スーパーに入ろうとした瞬間、ふわっと漂ってくる焼きたてパンの香り。
「今日、パン買う予定なかったのに…」
そう思いながら、気づけばパン屋さんの前に立っている。
この経験、きっと一度や二度ではないはずです。
実はこれ、偶然ではありません。
スーパーの入り口にパン屋さんがあるのには、ちゃんとした理由があります。
しかもそれは、「つい買ってしまう」私たちの心理を、かなりうまく突いている仕組みなのです。
スーパーは「買わせる導線」でできている
スーパーは、ただ商品を並べている場所ではありません。
どこに何を置くか、どんな順番で見せるかは、すべて計算されています。
中でも入り口は、最も重要なポイント。
なぜなら、ここはまだお客さんの財布のひもが一番緩い状態だからです。
「今日は何を買おうかな」
「時間もあるし、ゆっくり見よう」
そんな気持ちで入店する最初の数分間に、
気分を一気に上げる仕掛けが用意されています。
その代表格が、パン屋さんです。
焼きたての匂いは、理性を飛び越える
パン屋さんの最大の武器は、見た目ではありません。
一番の武器は「匂い」です。
焼きたてのパンの香りは、脳に直接働きかけます。
お腹が空いていなくても、「おいしそう」「食べたい」という気持ちを引き出してしまう。
これは、理屈ではなく本能に近い反応です。
しかも厄介なのは、
パンの匂いを嗅ぐと、気分が良くなり、警戒心が下がるという点。
つまり、「今日はちょっとくらい買ってもいいか」
という状態を、入店直後に作ってしまうのです。
パンは「ついで買い」しやすい最強の商品
パン屋さんが入り口にあるもう一つの理由は、
パンが非常についで買いしやすい商品だからです。
・価格が比較的安い
・そのまま食べられる
・「明日の朝用」という言い訳ができる
これらがそろっていると、人は購入のハードルをほとんど感じません。
さらに、
「せっかくだから一つだけ」
と思って選び始めると、二つ、三つと増えていく。
気づいた時には、当初の予定になかったパンが袋に入っている。
これも、よくある光景です。
入り口でパンを買うと、その後の買い物も変わる
実は、入り口でパンを買うことには、
もう一つ大きな影響があります。
それは、
その後の買い物が全体的にゆるくなるということ。
すでに予定外の物を一つ買ってしまっていると、
「もういいか」という心理が働きやすくなります。
・お惣菜を追加
・ちょっと高い商品を選ぶ
・デザートも一緒に
最初の一つが、後の出費を呼び込んでしまうのです。
スーパー側から見ると、これほど理想的な流れはありません。
最初の一つが、その後の買い物を変えてしまう
入り口で予定外のパンを買うと、買い物全体の流れも少しずつ変わります。すでに予定外の出費をしているため、「もう一つくらいなら」と気持ちがゆるみやすくなります。

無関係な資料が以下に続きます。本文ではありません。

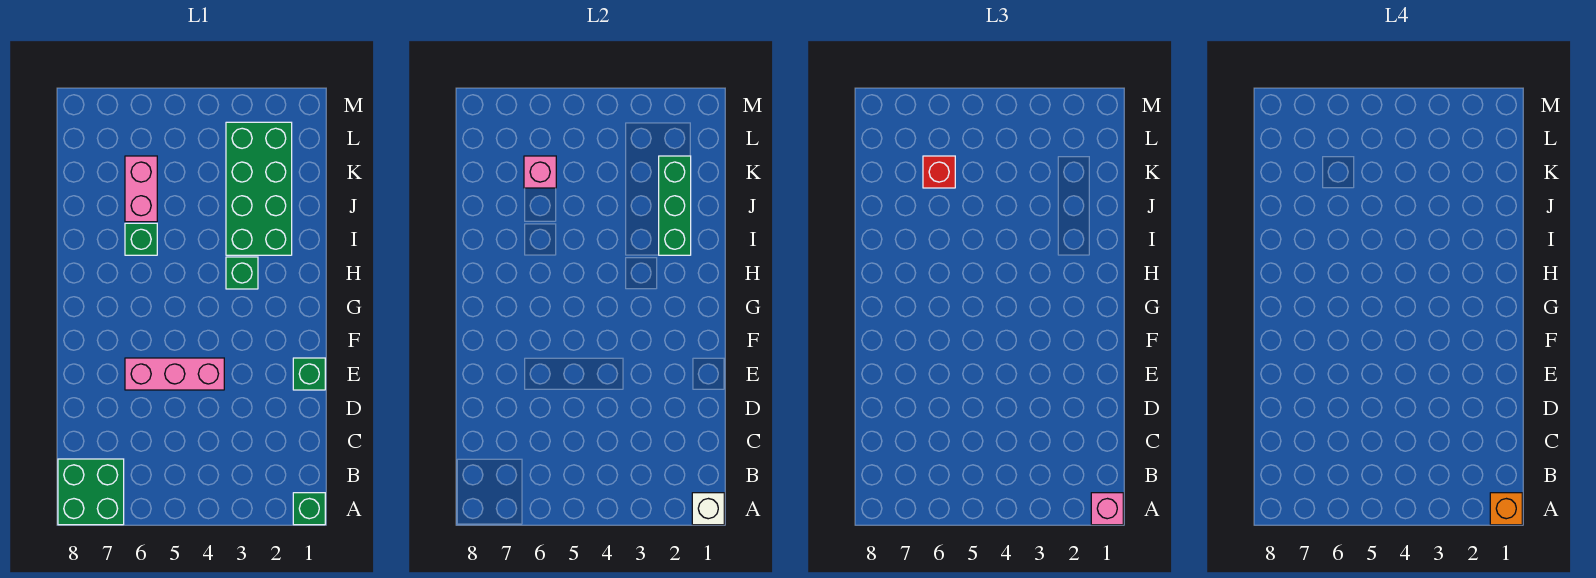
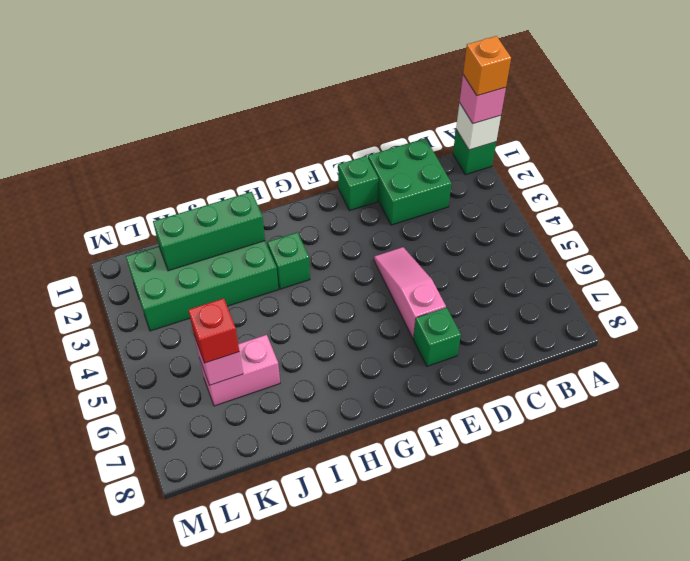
green brick A7:B8 level 1 -> green brick C1:D2 level 1
pink brick E4:E6 level 1 -> pink slope E4:E6 level 1 top 6
green brick I6 level 1 -> green brick E7 level 1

その結果、本来なら迷っていた商品や、少し高めの食材にも手が伸びやすくなります。最初の小さな判断が、その後の選択に連鎖していく。この流れを作ることが、入り口にパン屋さんを置く大きな狙いの一つです。
スーパーが本当に売りたいのは…
ここで大事なのは、スーパーがパンそのものを売りたいだけではない、という点です。パン屋さんは、買い物のスイッチを入れる役割を担っています。
気分を上げ、店内を回りやすくし、「買ってもいいかな」という空気を作る。その役割を、パンの香りと見た目が自然に果たしてくれているのです。だからこそ、目立つ入り口という場所が選ばれています。
知っていれば、流されずに済む
ここまで読むと、「じゃあパンは買わない方がいいの?」と思うかもしれません。でも大切なのは、買うか買わないかではありません。

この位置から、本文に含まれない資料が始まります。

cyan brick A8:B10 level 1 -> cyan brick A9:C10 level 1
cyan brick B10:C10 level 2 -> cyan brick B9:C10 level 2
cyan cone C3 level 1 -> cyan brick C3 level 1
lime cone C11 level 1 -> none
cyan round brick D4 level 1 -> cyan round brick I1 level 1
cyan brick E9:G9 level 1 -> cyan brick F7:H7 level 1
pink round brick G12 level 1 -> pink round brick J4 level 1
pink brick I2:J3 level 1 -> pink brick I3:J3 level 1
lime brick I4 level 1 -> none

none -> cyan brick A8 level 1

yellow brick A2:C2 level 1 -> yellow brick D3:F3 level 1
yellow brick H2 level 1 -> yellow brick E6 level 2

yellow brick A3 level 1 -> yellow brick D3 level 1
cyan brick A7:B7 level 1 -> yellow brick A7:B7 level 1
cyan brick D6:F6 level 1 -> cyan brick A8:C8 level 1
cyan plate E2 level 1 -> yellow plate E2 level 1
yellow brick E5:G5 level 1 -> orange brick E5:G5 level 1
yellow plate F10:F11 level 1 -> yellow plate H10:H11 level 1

自分が今、香りや雰囲気に影響されているかもしれない、と気づけるかどうかです。予定していた買い物なのか、それとも気分で手に取っているだけなのか。その違いを意識するだけで、無意識の出費は確実に減ります。
値上げが続くと、「節約しなきゃ」と自分を追い込みがちになりますよね。でも、買い物が難しく感じるのは、あなたのやりくりが下手だからではありません。
企業は常に、どうすれば自然に買ってもらえるかを考えています。スーパーの入り口にパン屋さんがあるのも、その一つです。そうした仕組みを知ることで、必要以上に自分を責めずに済むようになります。
まとめ:一度立ち止まる
スーパーの入り口にパン屋さんがあるのは、私たちをだますためではありません。買い物のスイッチを入れるための、分かりやすい合図のようなものです。
その合図に気づいた時、一度立ち止まって考える。それだけで、買い物の主導権は自分の手に戻ります。物価高の時代だからこそ、仕組みを知って、納得できる選択をしていきたいですね。